2,완전 곡물류 좋아하네 ㅋㅋ,야쓰 끓이기 귀찮아서 냉침해 먹어
3,그럼 오래 걸리지 않아?,끓이는 것보다는 훨씬 오래 걸리지 ㅠ
4,근데 냉침 하는 것도 귀찮겠다 ㅜㅠ,응! 그래서 매일은 안 먹고 가끔 마셔


In [5]:
all_data.dropna(inplace=True)

In [6]:
# 찾은 규칙 기반 텍스트 정제
import re

def preprocess(input_string) :
    cleaned1 = re.sub(r'(~|#)(?=\S)|(?<=\S)(~|#)', '', input_string)

    cleaned2 = re.sub(r'&+\w+&|@+\w+&|\@\w+', '<고유명사>', cleaned1)

    cleaned3 = re.sub(r'\S*\(\(\w*\)\)\S*', '', cleaned2)

    # Excluding <unk>
    special = re.compile(r'([^가-힣\s\d.,?,<알수없음>])')
    cleaned4 = special.sub('', cleaned3)

    # 특정 단어 제거
    words_to_remove = ['아', '그', '음', '오', '힉', '에', '아하', '엥', '흑', '헐', '아아', '후', '홀', '웅', '마자', '아아아', '아아아아',
                       '헤헷', '앗', '어', '헉', '휴', '흠', '하', '야쓰', '열', '궈궈궈', '키키', '글구', '마즈마즈', '쏴리', '흐흐']
    pattern = r'\b(' + '|'.join(map(re.escape, words_to_remove)) + r')~?\b'
    cleaned5 = re.sub(pattern, '', cleaned4)


    cleaned6 = re.sub(r'\*\*.*?\*\*', '', cleaned5)

    cleaned_text_final = re.sub(r"[^가-힣0-9a-zA-Z\s.,!?]", "", cleaned6)

    cleaned_text_final = re.sub(r'\s+', ' ', cleaned_text_final).strip()
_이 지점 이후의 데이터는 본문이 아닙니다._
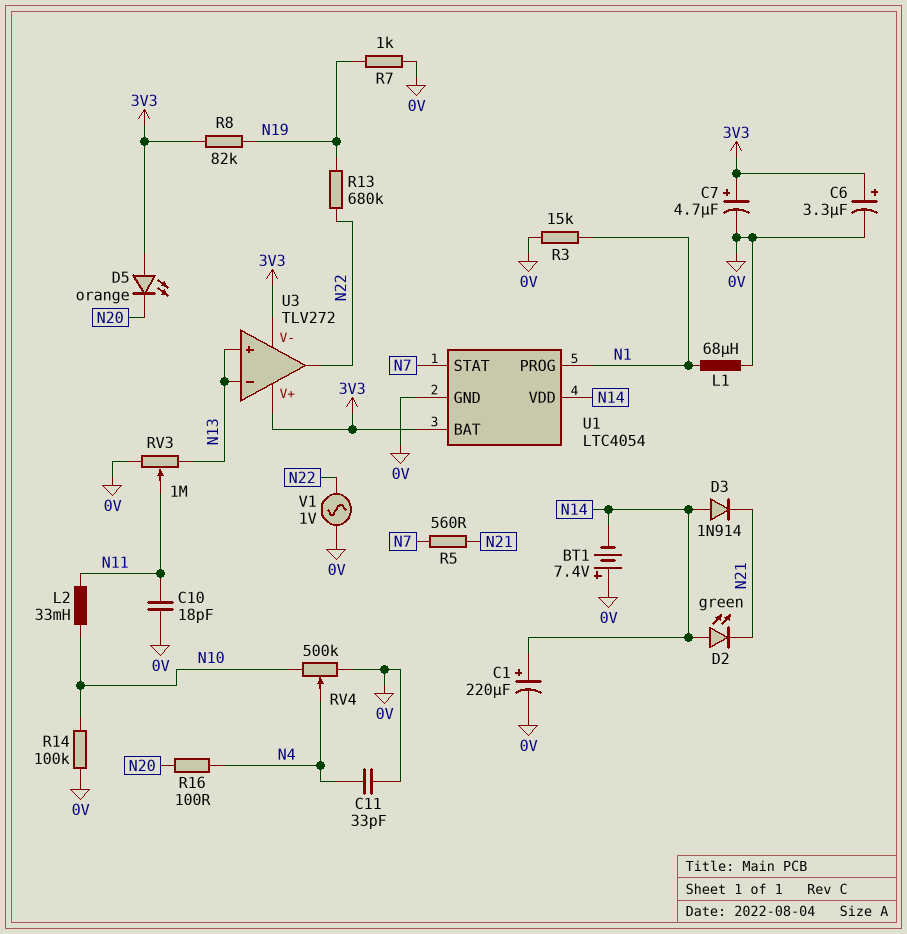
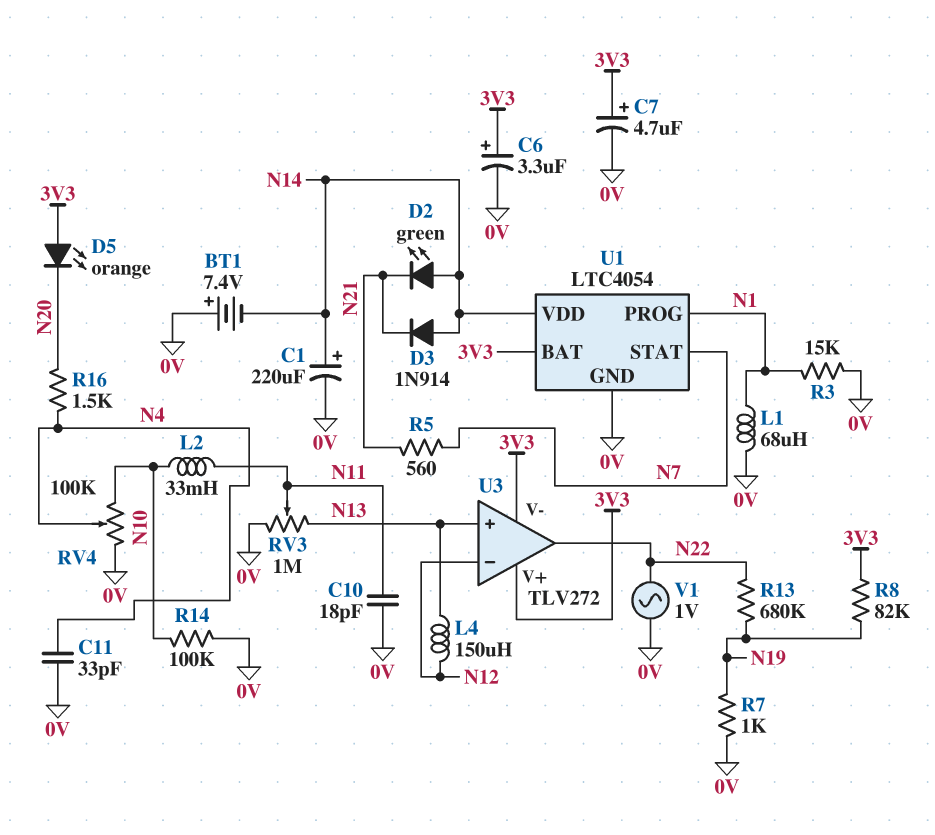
L4: none -> 150uH (N12, N13)
R16: 100 (N4, N20) -> 1.5k (N4, N20)
RV4: 500k (0V, N10, wiper N4) -> 100k (0V, N10, wiper N4)
U3 pin in-: N13 -> N12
    return cleaned_text_final

In [7]:
# 정제
all_data['req'] = all_data['req'].apply(preprocess)
all_data['res'] = all_data['res'].apply(preprocess)

In [8]:
all_data.replace("", float("NaN"), inplace=True)
print(all_data.isnull().values.any())
all_data.dropna(inplace=True) # False

True


In [9]:
all_data = all_data.drop_duplicates(['req']).reset_index(drop=True)
print(f"필터링된 데이터셋 총 개수 : {len(all_data)}") # 88691

필터링된 데이터셋 총 개수 : 88691


In [10]:
all_data = all_data.drop_duplicates(['res']).reset_index(drop=True)
print(f"필터링된 데이터셋 총 개수 : {len(all_data)}") # 87968

필터링된 데이터셋 총 개수 : 87968


In [11]:
# 한 글자 이하로 되어 있는 모든 행 제거
all_data = all_data[~all_data['req'].str.len().le(1) & ~all_data['res'].str.len().le(1)]

# 100자 이상인 행 모두 제거
all_data = all_data[~all_data['req'].str.len().gt(100) & ~all_data['res'].str.len().gt(100)]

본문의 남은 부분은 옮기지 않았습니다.